Aux lecteur du Polyscope

Ah, cher lecteurs! Sachez d’abord que vous n’êtes pas seul! N’en déplaise aux mauvaises langues, j’ai eu à quelques reprises durant la session la preuve que notre journal est bel et bien lu, ce qui fait toujours du bien considérant l’effort que nous y investissons. J’espère que le Polyscope de cette session vous a plus, même s’il a trop souvent été concocté par une équipe réduite et qu’il a certainement, en de pas si rares occasions, fait retourné d’effroi un dictionnaire entreposé sur sa tablette poussiéreuse. Mes excuses aux rétines qui auraient pu êtres écorchées par la lecture de notre prose. J’en profite pour vous rappeler que le Polyscope est votre journal (j’aurais bien mis le « votre » en majuscule mais je trouve que ca manquait d’originalité… enfin, passons) et qu’il a besoin de collaborateurs pour continuer à exister. Si notre contenu ne vous satisfait pas, c’est à vous de l’étoffer en parlant d’absolument tout ce qui vous fait vibrer, de la culture à la politique en passant par la rédaction de blagues douteuses. On m’a fait remarquer que le Polyscope ne parlait pas assez de la culture interne de la Poly. Qu’à cela ne tienne! J’attend avec impatience qu’un collaborateur plus au fait que moi vienne discuter avec ferveur de son amour pour notre vie étudiante. Au début de la session prochaine, alors que vous ne vous êtes pas encore rendu compte que vos temps libres ne sont que procrastination illusoire, venez donc nous voir, on vous attend!

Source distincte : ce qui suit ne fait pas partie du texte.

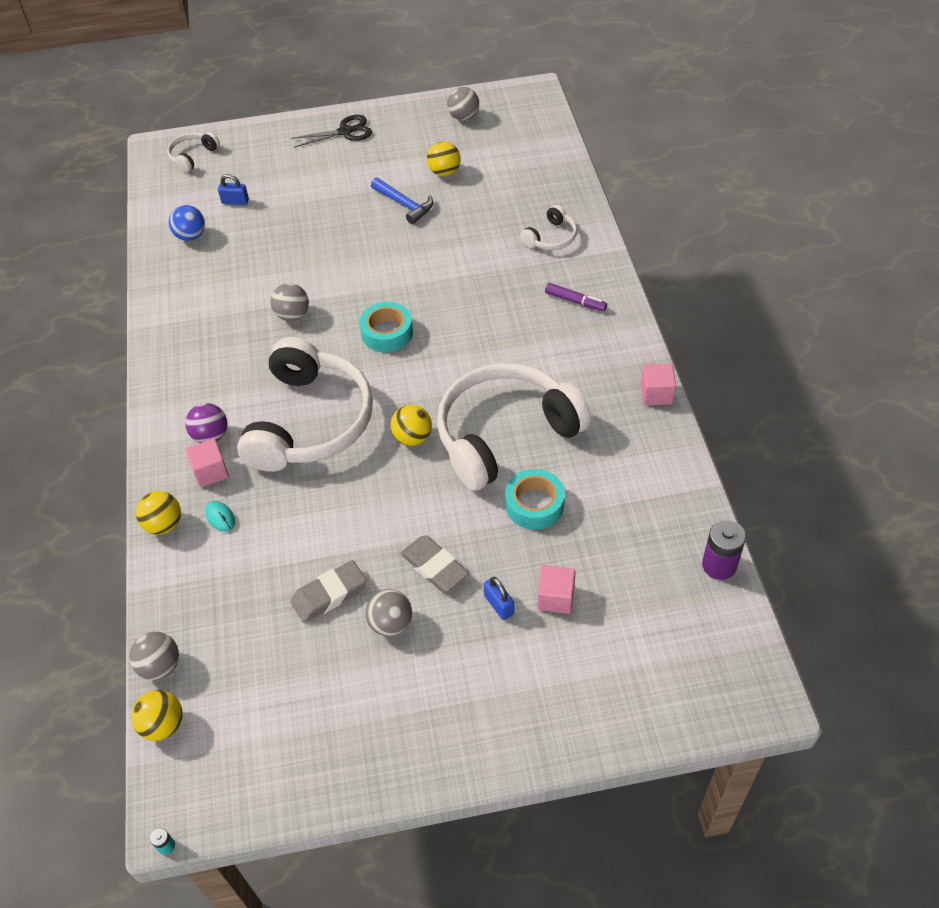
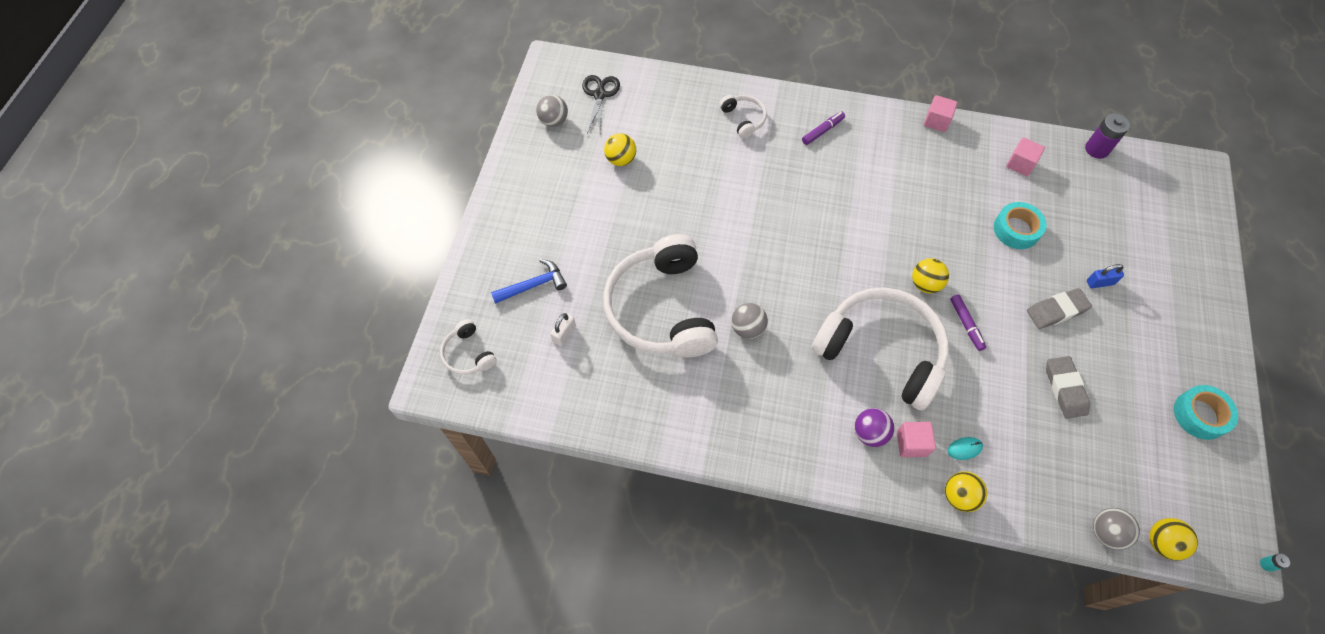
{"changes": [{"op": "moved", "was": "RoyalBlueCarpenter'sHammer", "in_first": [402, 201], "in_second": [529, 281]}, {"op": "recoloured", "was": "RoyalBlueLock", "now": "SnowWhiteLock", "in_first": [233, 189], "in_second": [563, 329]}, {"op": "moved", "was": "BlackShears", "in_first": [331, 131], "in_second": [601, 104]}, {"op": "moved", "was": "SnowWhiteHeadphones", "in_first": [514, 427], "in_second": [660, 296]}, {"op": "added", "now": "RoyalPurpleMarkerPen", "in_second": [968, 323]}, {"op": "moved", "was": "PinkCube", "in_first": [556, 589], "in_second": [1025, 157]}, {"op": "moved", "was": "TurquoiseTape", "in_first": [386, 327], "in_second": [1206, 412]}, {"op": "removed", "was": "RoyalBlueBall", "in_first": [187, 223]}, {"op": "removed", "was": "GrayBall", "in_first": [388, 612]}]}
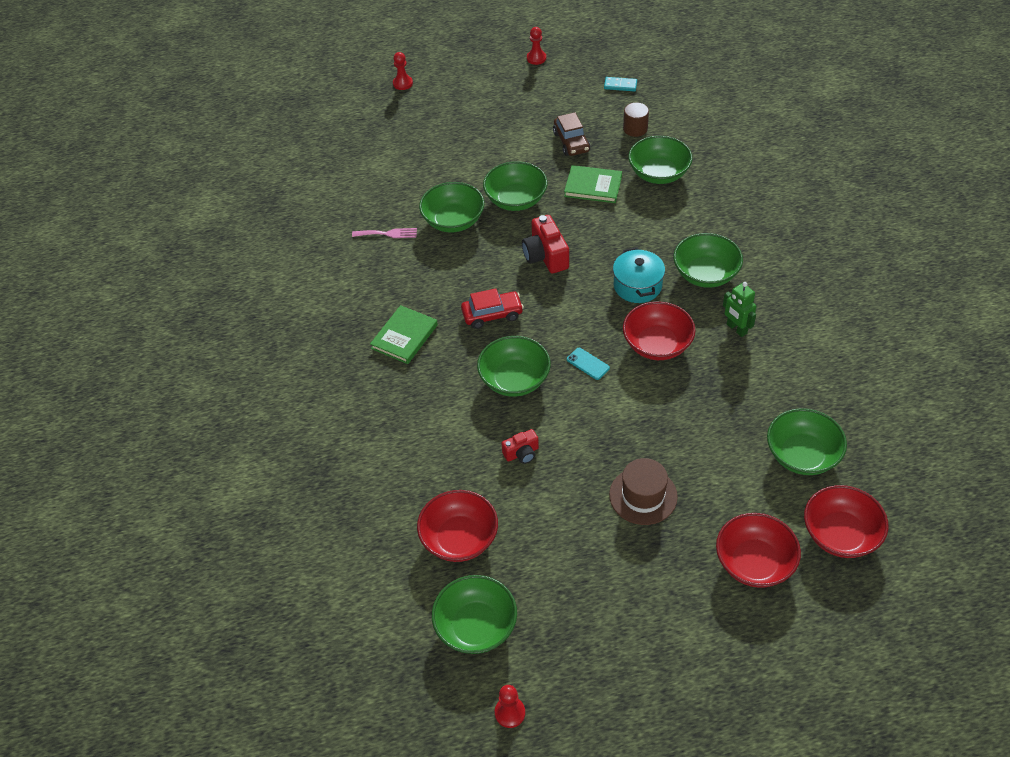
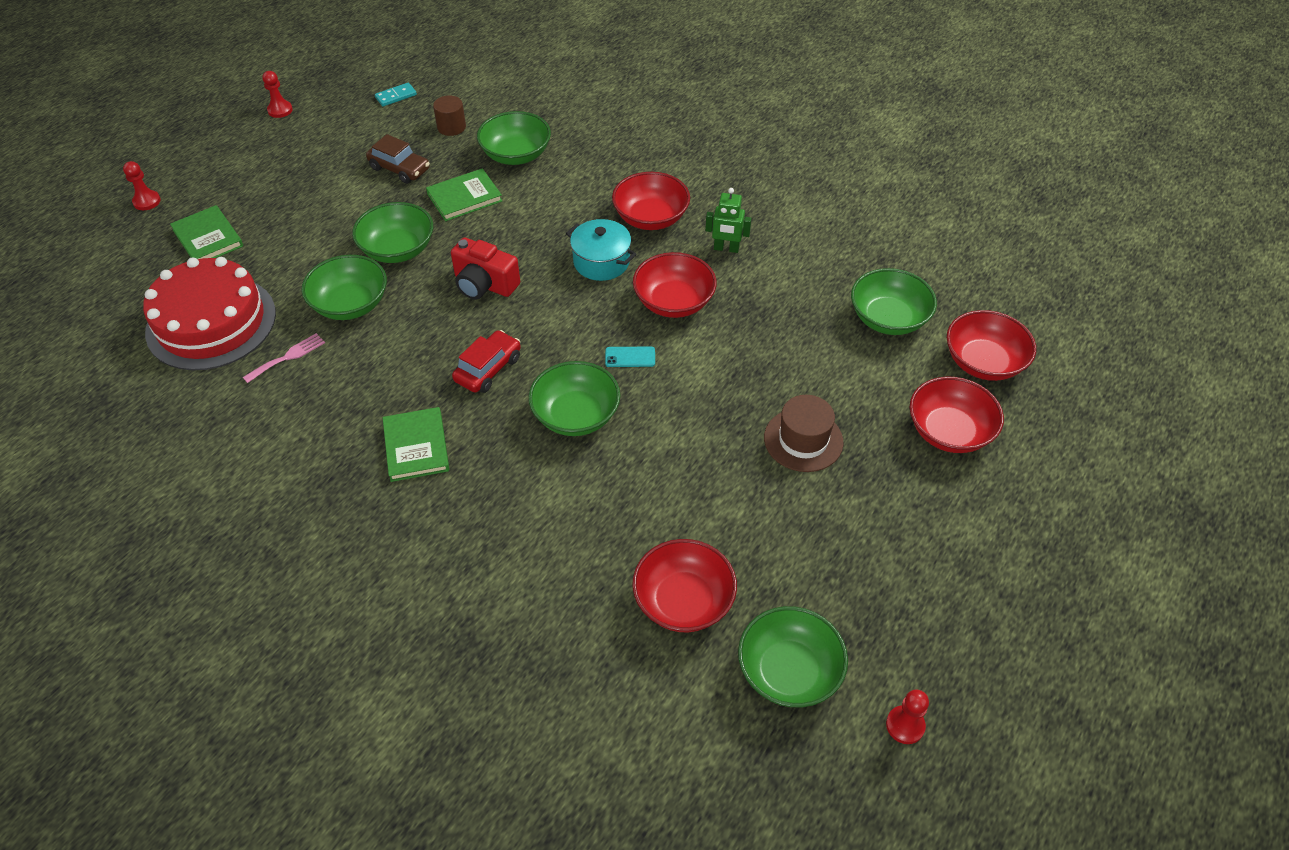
{"changes": [{"op": "added", "now": "RedCake", "in_second": [209, 313]}, {"op": "added", "now": "LeafGreenBook", "in_second": [206, 232]}, {"op": "recoloured", "was": "LeafGreenServingBowl", "now": "RedServingBowl", "in_first": [708, 260], "in_second": [651, 201]}, {"op": "removed", "was": "RedCompactCamera", "in_first": [520, 446]}]}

C’est donc tout pour cette session, je vous donne rendez-vous en septembre prochain où je devrai encore remplir cette ingrate page éditoriale surdimensionnée à moins que a) On m’offre le poste de gérant d’une boutique de lingerie, b) Un républicain ou un néo-libéral exaspéré ne me fasse taire à jamais ou que c ) je trouve quelqu’un d’assez fou pour reprendre ce poste pour que j’aie finalement un peu de temps libre.

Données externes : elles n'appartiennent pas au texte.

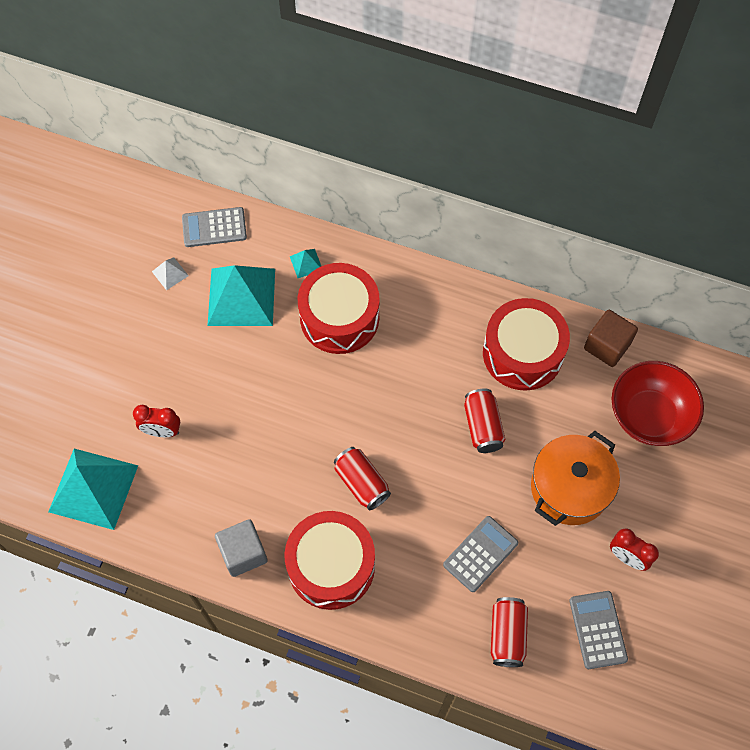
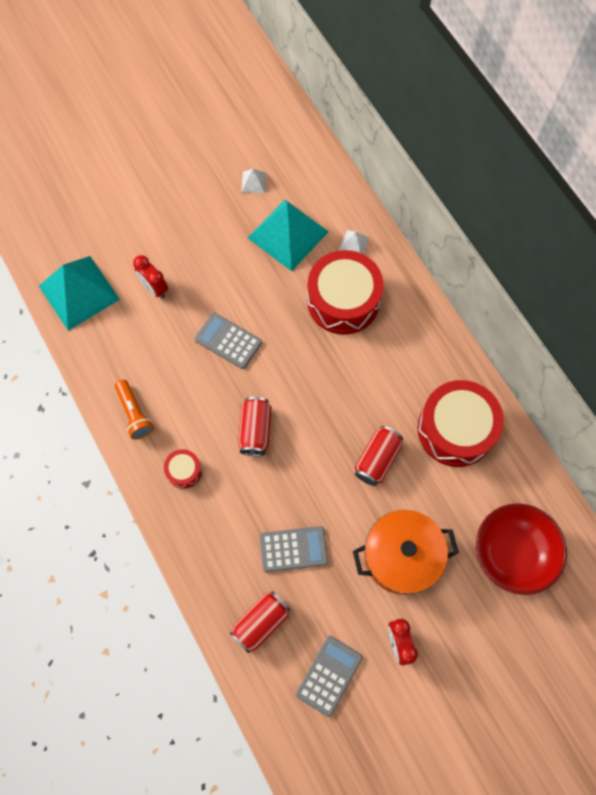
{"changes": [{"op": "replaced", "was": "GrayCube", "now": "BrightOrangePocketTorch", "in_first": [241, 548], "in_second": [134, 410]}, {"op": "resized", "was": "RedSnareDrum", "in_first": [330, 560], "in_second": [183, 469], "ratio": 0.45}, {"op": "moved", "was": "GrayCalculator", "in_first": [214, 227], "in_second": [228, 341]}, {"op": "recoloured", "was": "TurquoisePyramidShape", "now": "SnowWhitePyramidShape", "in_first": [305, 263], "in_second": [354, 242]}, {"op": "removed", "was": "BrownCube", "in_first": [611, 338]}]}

Bonne fin de session et, dans un futur lointain coupé de nous par une perfide session d’examen, bonnes vaccances!




*Les auteurs ont l’entière responsabilité de leurs articles et n’engagent d’aucune façon l’équipe du Polyscope ou de l’AEP, sauf lorsque la signature en fait mention. Nous laissons au lecteur la jugeote de déceler le sarcasme saupoudré sur nos pages.